Exit Page Analysis: Why People Are Leaving and How to Fix It
By Emily Redmond, Data Analyst at Emilytics · April 2026
TL;DR: An exit page is where visitors leave your site. Not all exits are bad (thank-you pages, 404s, external links should exit). Find unexpected exits and test to reduce them.
Exit pages are like the last words someone speaks to you before walking out the door. Sometimes they say "thanks, great meeting!" Sometimes they say "this is garbage."
Your job is to tell the difference.
What Is an Exit Page?
An exit page is the last page someone visited before leaving your site.
Example:
- Visitor lands on homepage
- Clicks to product page
- Clicks to pricing page
- Leaves (closes tab, navigates away)
The pricing page is the exit page.
Key insight: Just because someone exited on your pricing page doesn't mean your pricing page is bad. They might have hit the back button and gone to a competitor. Or they might have read your pricing, decided it was fair, and gone to their email to ask their boss. You don't know.
Exit Pages vs. Expected Exits
Some pages should have high exit rates. Some shouldn't.
High exit rate is EXPECTED on:
- Thank you page (conversion happened, they're done)
- 404 page (page doesn't exist, they leave)
- Unsubscribe page (they want to unsubscribe, so they leave)
- External resource links (they click your link to outside site)
High exit rate is PROBLEMATIC on:
- Homepage (should lead to product pages)
- Product page (should lead to pricing or demo request)
- Checkout page (should lead to confirmation, not away)
- Contact form (should lead to thank-you page after submission)
How to Find Your Exit Pages in GA4
Step 1: Go to GA4 → Reports → Explore
Step 2: Click "Blank Exploration"
Step 3: Set up the report
- Dimension: Page path
- Metrics: Users, Exit rate
Step 4: Filter to your site's main pages
- Add a filter: Page path contains "/product" or "/pricing" or "/checkout"

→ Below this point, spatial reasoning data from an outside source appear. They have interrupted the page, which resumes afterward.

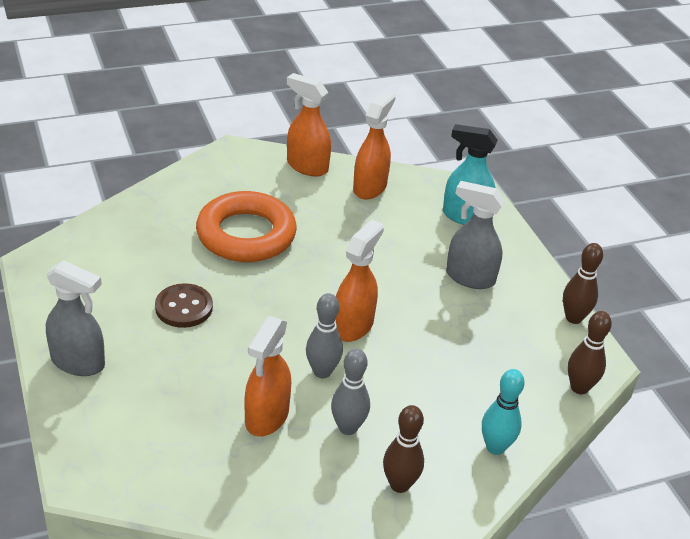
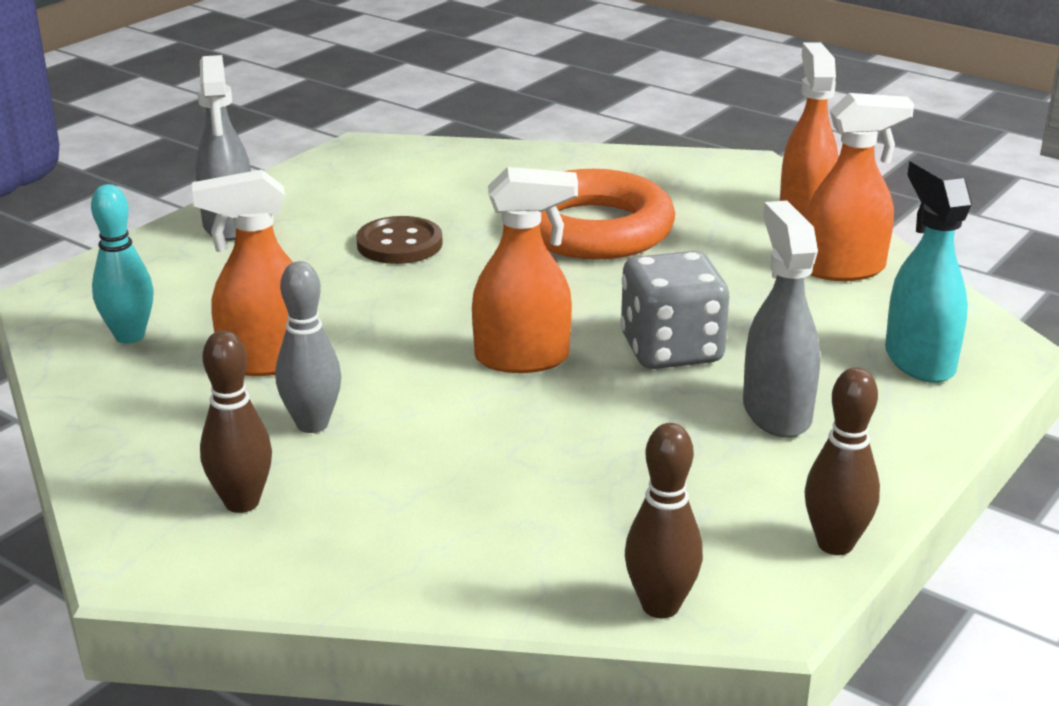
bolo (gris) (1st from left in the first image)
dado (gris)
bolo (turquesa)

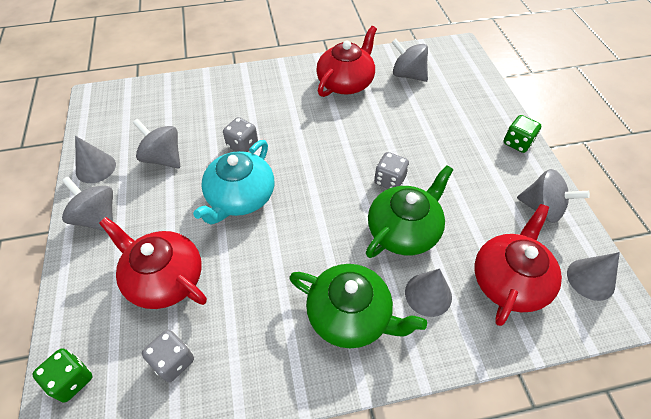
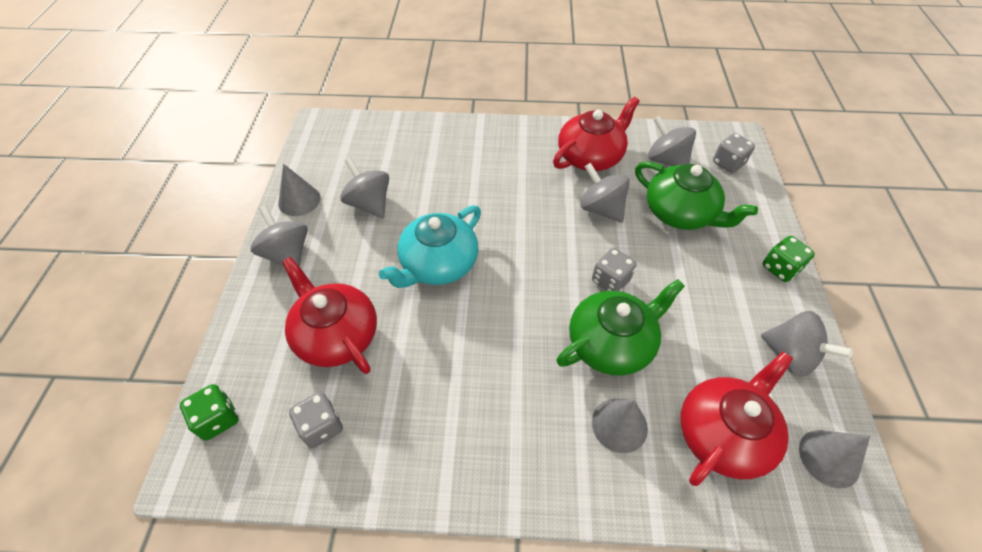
peonza (gris) (3rd from left)
dado (gris) (3rd from left)
tetera (verde) (2nd from left)

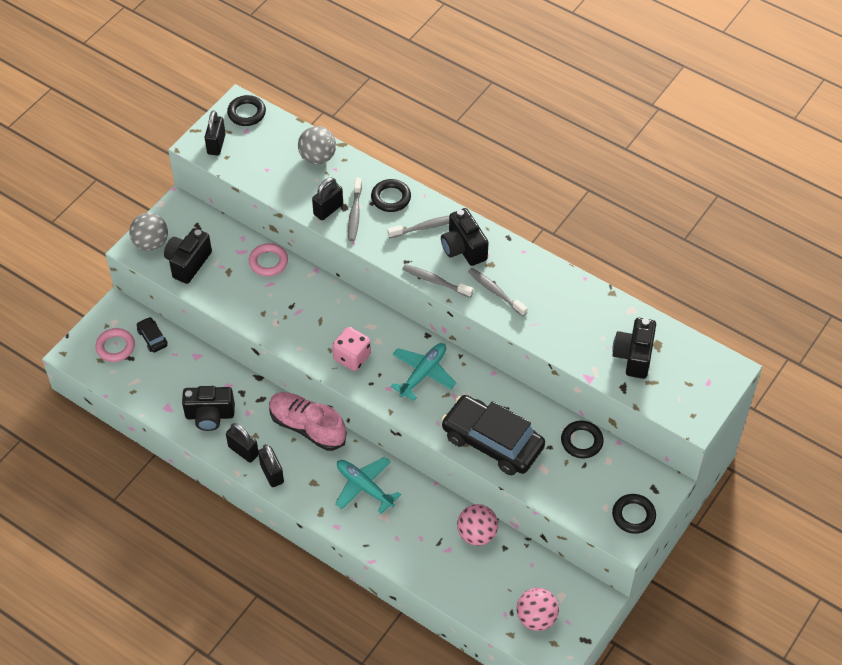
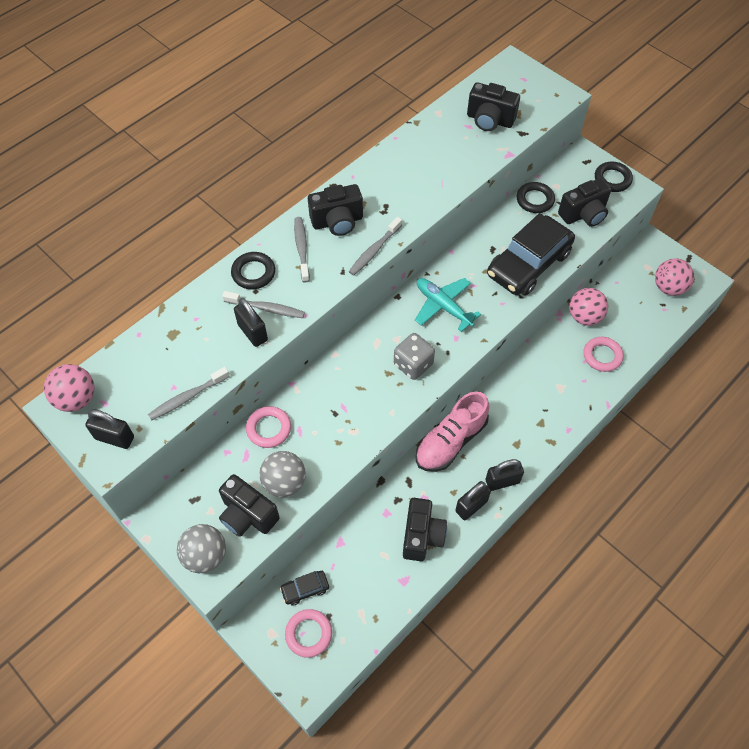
avión (turquesa) (1st from left in the first image)
cámara (negro) (5th from left)
anillo (rosa) (3rd from left)
pelota (gris) (2nd from left)
cepillo de dientes (gris) (1st from left)
pelota (rosa) (1st from left)
dado (gris)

- Exclude thank-you pages and 404s
Step 5: Sort by Exit rate
Now you'll see:
- Which pages people leave from most
- What % of people exit there
Reading the Exit Rate Metric
Exit rate = (exits from page / page views) × 100
Example:
- Product page gets 1,000 views
- 300 people exit there
- Exit rate = 30%
Is 30% exit rate bad? Depends on context:
- If it's your homepage, 30% is low (good)
- If it's your checkout page, 30% is catastrophic
- If it's a product detail page, 30% is typical
The Exit Rate Trap
High exit rate alone doesn't mean a page is bad. A page with 50% exit rate but 4% of total traffic is less important than a page with 30% exit rate but 20% of total traffic.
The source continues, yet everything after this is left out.